Quick Start Guide

VERA modeling

To construct VERA models, you will need to be familiar with a few special terms:

Component Types

  • Biotic Population: A group of organisms to be modeled as a population with common behaviors (e.g. phytoplankton, pika, chicken etc.)
  • Abiotic substance: Some non-biotic substance that is introduced into the ecosystem being modeled that has an effect on the Biotic Population (e.g. light, phosphorous, nitrogen etc.)
  • Habitat: A physical region in which the Biotic/Abiotic Components interact (e.g. land, shallow water, deep water etc.)
  • Relationship: A way in which the above Components can interact in a directed manner (e.g. “component X relates to component Y”) The Relationship types implemented in VERA are: “includes,” “destroys,” “consumes,” “produces,” “occupies,” and “becomes on death.”

The VERA modeling tool provides typical graphical editing support including the following:

Features

  • Create/Save model: To create a model, go to “projects” tab in the main page, and select or add a project. Then “add a model” in the project. To save a model, go to “file” in the menu bar and select “save.”
  • Edit modeling properties: Select any component or relationship, then its modeling properties will be shown on the left in the “modeling” tab. For Biotic/Abiotic/Habitat Components, you can change the color of the Component, which will later represent the Component in the simulation. For a Relationship component, you can change the Relationship types in the drop down menu.
  • Edit simulation properties: Select any Component or Relationship, then the simulation properties will be shown on the left in the “simulation” tab. For a Biotic Population, you can change biotic properties that can affect its simulation behavior including lifespan and reproductive interval. For Abiotic substance, you can change its amount and growth-rate.
  • Run simulation: On the top right corner, click on “simulation.” An agent-based simulation will be generated based on the model and properties you have input.

VERA Simulation

A VERA model can be simulated with the NetLogo engine. simulation is automatically generated from the conceptual model. You can use the simulation to help validate (or invalidate) the hypothesis expressed in your model.

Editing simulation properties

The simulation properties on each Component and Relationship are what drive the simulation itself. These properties differ depending on the type of Component or Relationship and can be edited by clicking on the Component or Relationship you want.

On the left side of screen, you will see several properties along with their units of measure in the simulation tab. These properties control how the populations behave.

Some Relationships will also have simulation properties that can be modified. For example, “consumes” relationships in our model should show “consumption rate” and “interaction probability.” The relationship type and simulation properties affect the emergent behaviors of agents in the simulation.

Running simulation

Running a simulation generated from your model is very simple. Just click the “simulation” tab on the top right corner. This will compile your model into a simulation program and execute it. Currently all simulations are compiled into NetLogo and executed using the NetLogo engine.

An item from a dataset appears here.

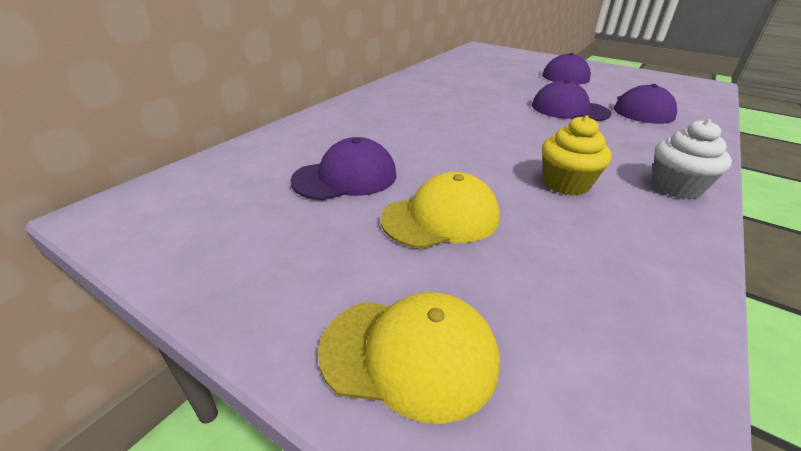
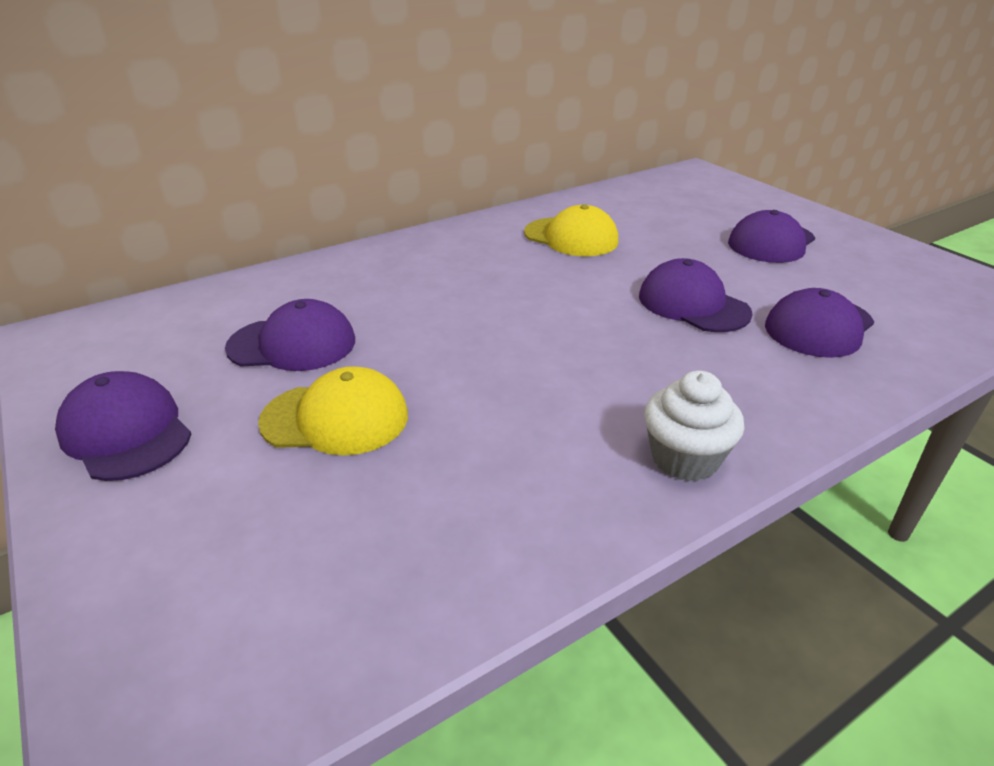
camera: 25 degrees right, 0 degrees up
(275, 273) = (126, 432): none -> purple cap
(409, 354) = (153, 544): yellow cap -> yellow cap (571, 237)
(566, 184) = (535, 414): yellow cupcake -> none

  • Start: starts and resumes the simulation.
  • Stop: stops and pauses the simulation.
  • Reset: initializes your simulation or resets it if you have already run a simulation.
  • The usual workflow is to click “Start” to start a new simulation run, and click “Stop” to pause the simulation so that you can record observations, refine the properties in the “model editor” tab and start over in the “simulation” tab.

Display

As the simulation runs, a graph showing population changes is updated. On the right side of the graph, you will see each Component represented in the colors used in the “model editor.” To exit the simulation mode, just click the “model editor” tab.

More about simulation parameters

With the exception of “reproductive maturity” the rest are related to the flow of carbon through the ecological system.

Carbon biomass

This is the amount of carbon in a typical adult organism from a biotic population. It is the analogue for energy flow in the ecosystem since research typically doesn’t measure energy (e.g. joules, watts, etc) but does and can measure the change in carbon mass of organisms.

Assimilation efficiency

When one thing consumes another, not all the carbon is assimilated by the consumer – some is burned off, some is passed as waste. This parameter is the percentage of carbon biomass retained by the consumer. Say the rate is 0.90, if they consume something that has 1kg of carbon biomass, 0.9kg is added to the consumer and 0.1kg is “lost” to the environment.

Respiratory rate

Essentially resting metabolic rate measured in loss of carbon biomass so we can model starvation/dissipation.

Photosynthesis rate

This is the rate at which photosynthetic organisms can add carbon biomass to themselves; essentially the inverse of respiratory rate.

Reproductive maturity

The age at which a biotic organism is able to begin reproducing; related to “reproductive interval” which controls how often the population’s organisms can reproduce after they reach the age of reproductive maturity.